A estratégia defendida pelo Google, foca na estratégia integrada:
- O Plantio (Brand Equity): Campanhas de vídeo que constroem autoridade. Marcas fortes crescem até 363% em valor de mercado, muito acima da média do S&P 500.
- A Colheita (Conversão): Ativações de vendas que aproveitam o desejo gerado anteriormente.

O gráfico de ROI apresentado mostra que empresas que equilibram marca e performance conseguem uma curva de crescimento sustentável, enquanto quem foca apenas em “cliques” sofre com a estagnação.
IA e Segmentação: Falando com a Pessoa Certa
A grande revolução discutida no Café com Google é o papel da Inteligência Artificial na segmentação. Não se trata mais apenas de escolher idade e localização. A IA agora permite alcançar usuários baseada em:
- Eventos de Vida: Identificar pessoas que acabaram de casar, mudar de emprego ou comprar o primeiro imóvel.

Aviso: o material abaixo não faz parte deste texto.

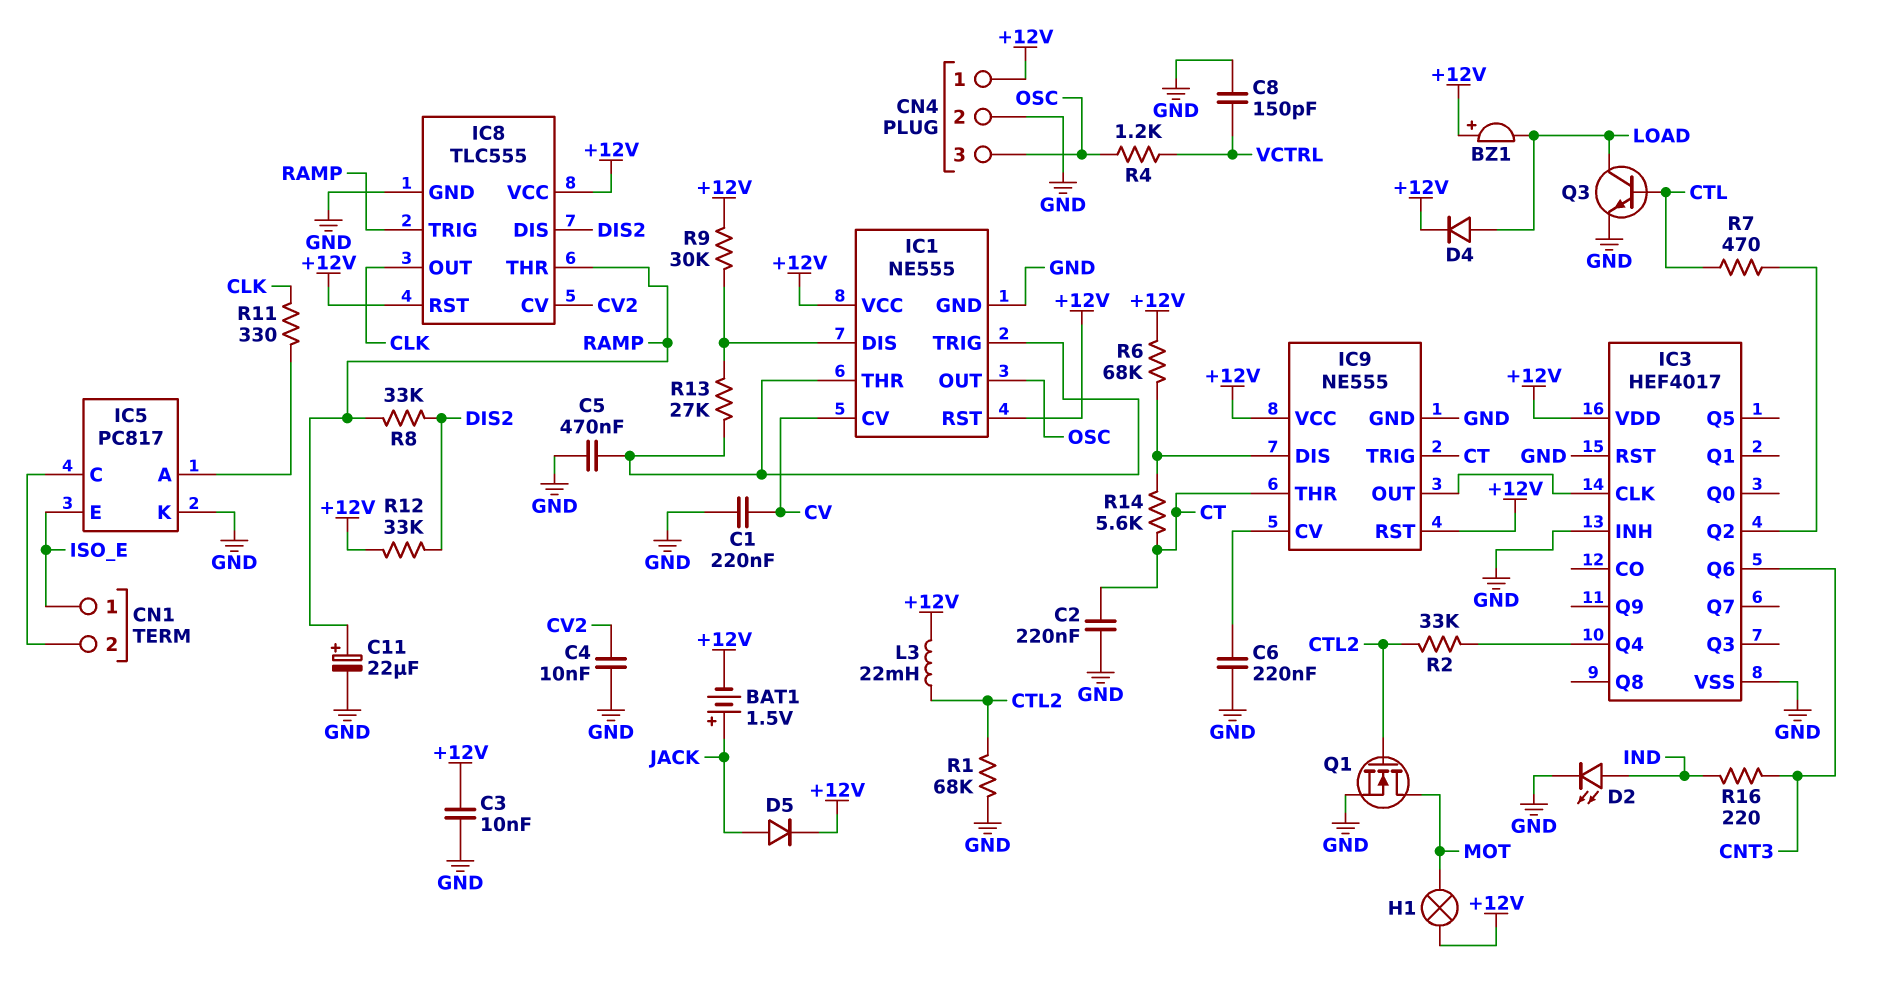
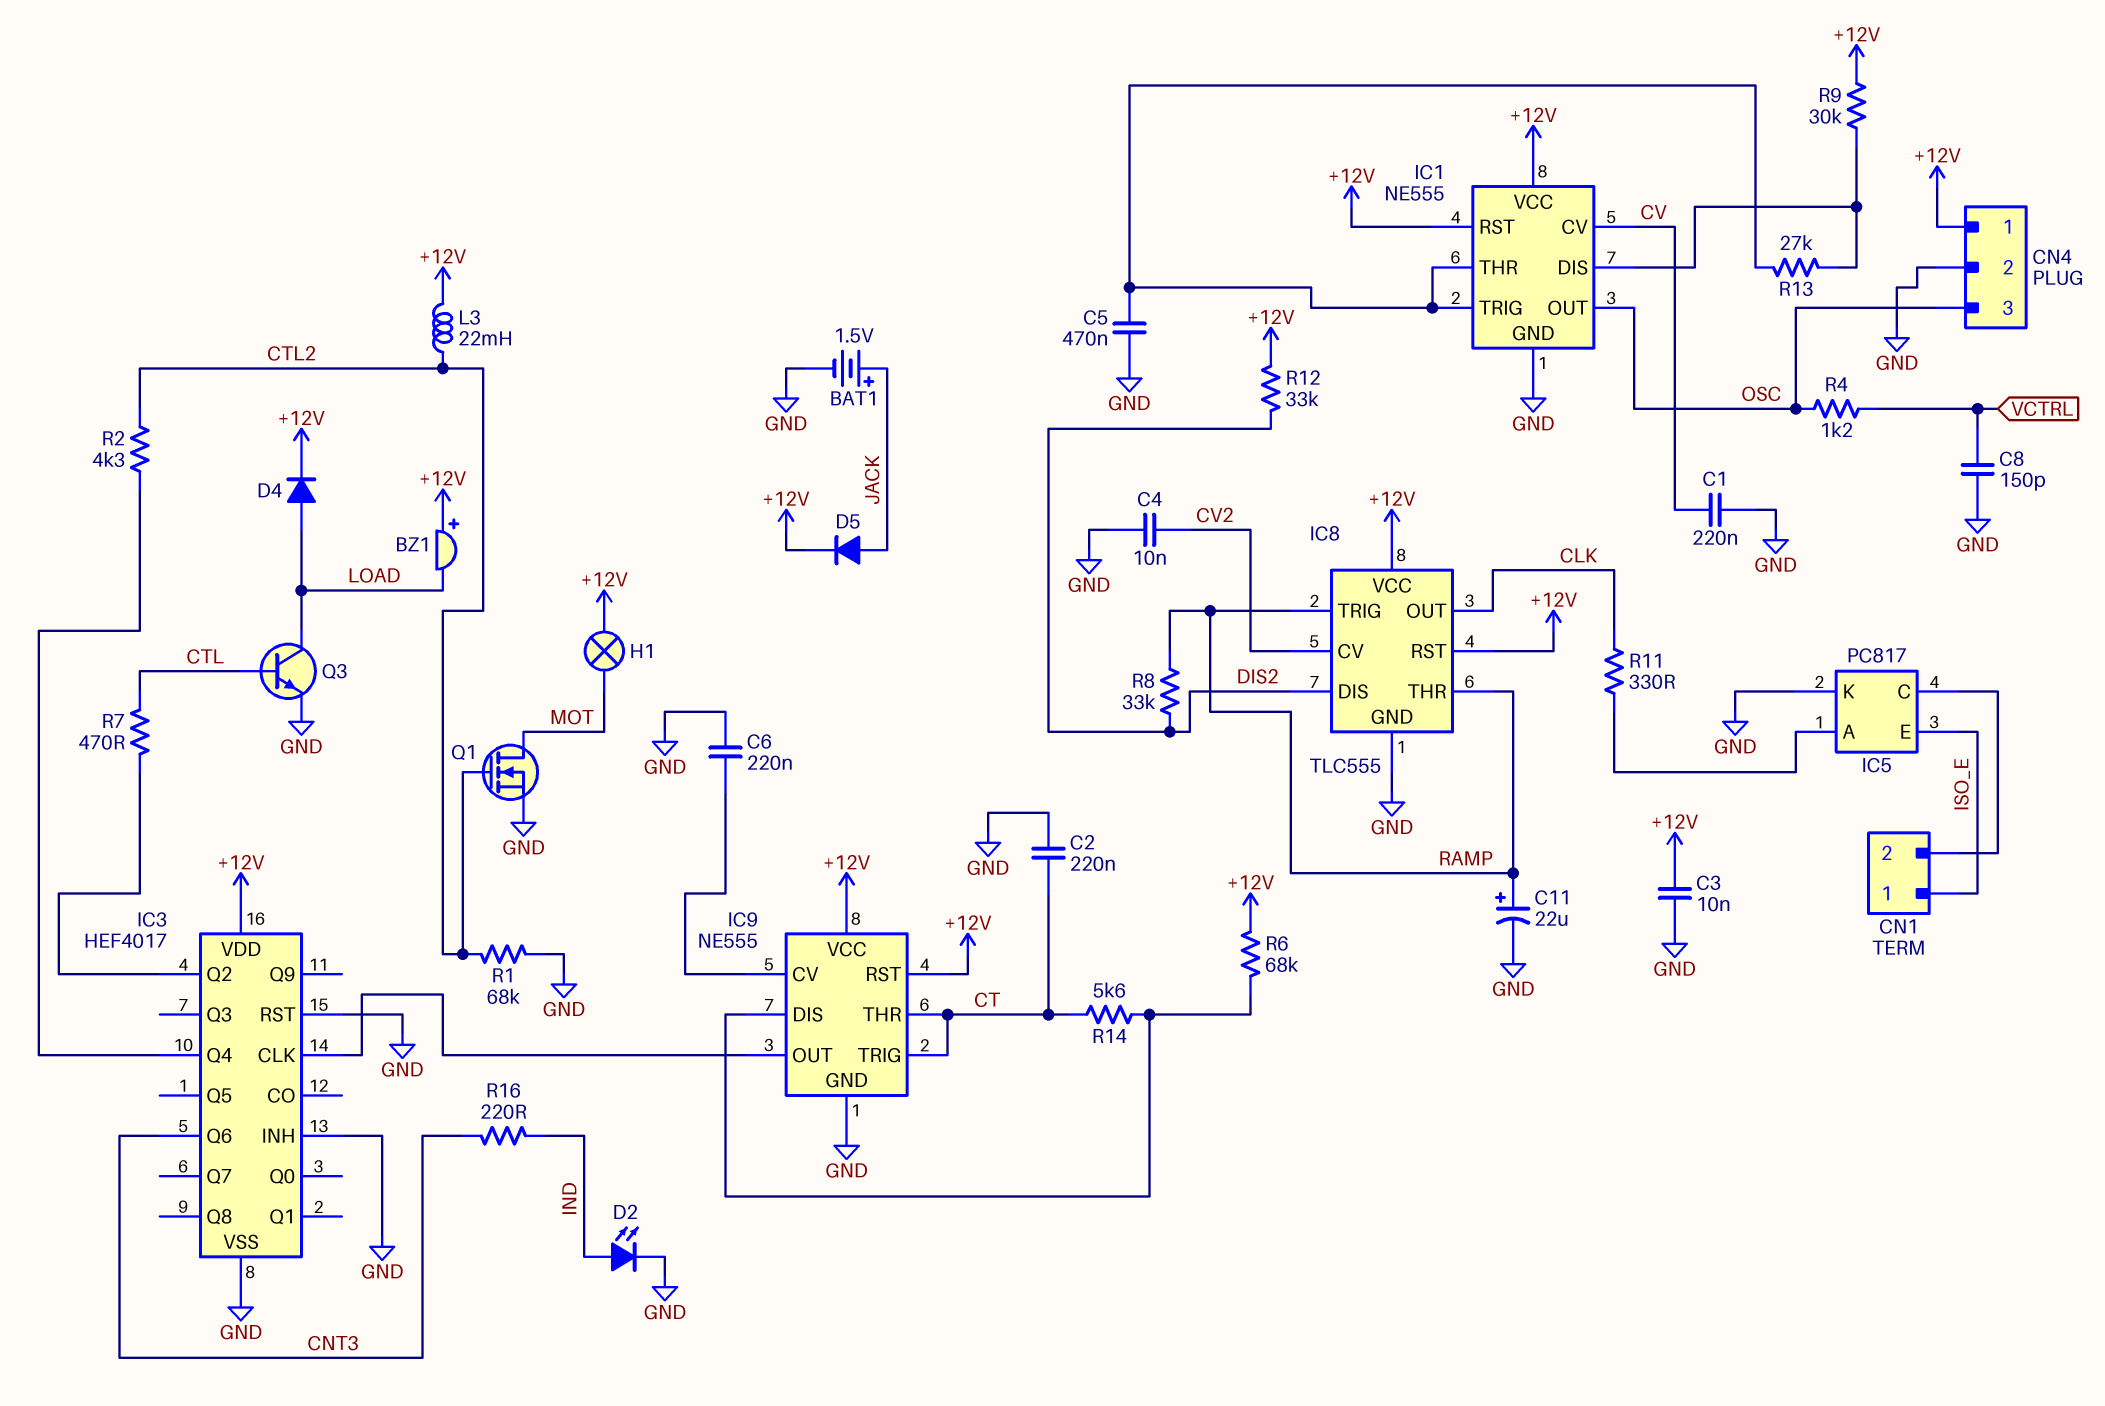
BAT1: 1.5V (plus JACK, minus +12V) -> 1.5V (plus JACK, minus GND)
R2: 33k (CTL2, IC3/Q4) -> 4.3k (CTL2, IC3/Q4)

- Segmentos Personalizados: Impactar usuários que pesquisaram por termos técnicos ou visitaram sites de concorrentes.
- Intenção via IA: Ferramentas que identificam quem está ativamente usando comparadores de preço ou simuladores de financiamento.
Exemplos de Personas Estratégicas
Durante o café, foram detalhados perfis de audiência para quatro setores principais, demonstrando a versatilidade do Google Ads:
- Imobiliário (Real Estate): Foco em usuários de portais como ZAP e VivaReal.
- Educação: Públicos buscando graduação, concursos públicos e termos como “Inscrição ENEM”.
- Setor Financeiro (Crédito): Segmentação para investidores e pessoas em busca de refinanciamento.
- B2B (Software de Gestão): Alcance direto a decisores C-Level e executivos de TI.
Formatos que Geram Demanda: De Shorts a Demand Gen
Para cada objetivo, existe um formato ideal. O YouTube evoluiu para um ecossistema multiformato:
- VRC (Video Reach Campaigns): Para alcance massivo através de In-Stream e Bumpers.
- Demand Gen: Campanhas projetadas para gerar ação em múltiplos pontos de contato, como Shorts, Gmail e Discover.
- Customer Match: A importância de utilizar listas de clientes próprios para treinar a IA e encontrar perfis semelhantes (Lookalike).
Conclusão: O Próximo Passo para o seu Negócio
A reunião do Café com Google deixou claro que o sucesso digital em 2026 depende de compreender a jornada completa do cliente. Unir a força visual do vídeo com a precisão dos dados é o caminho para quem deseja não apenas vender, mas liderar seu segmento.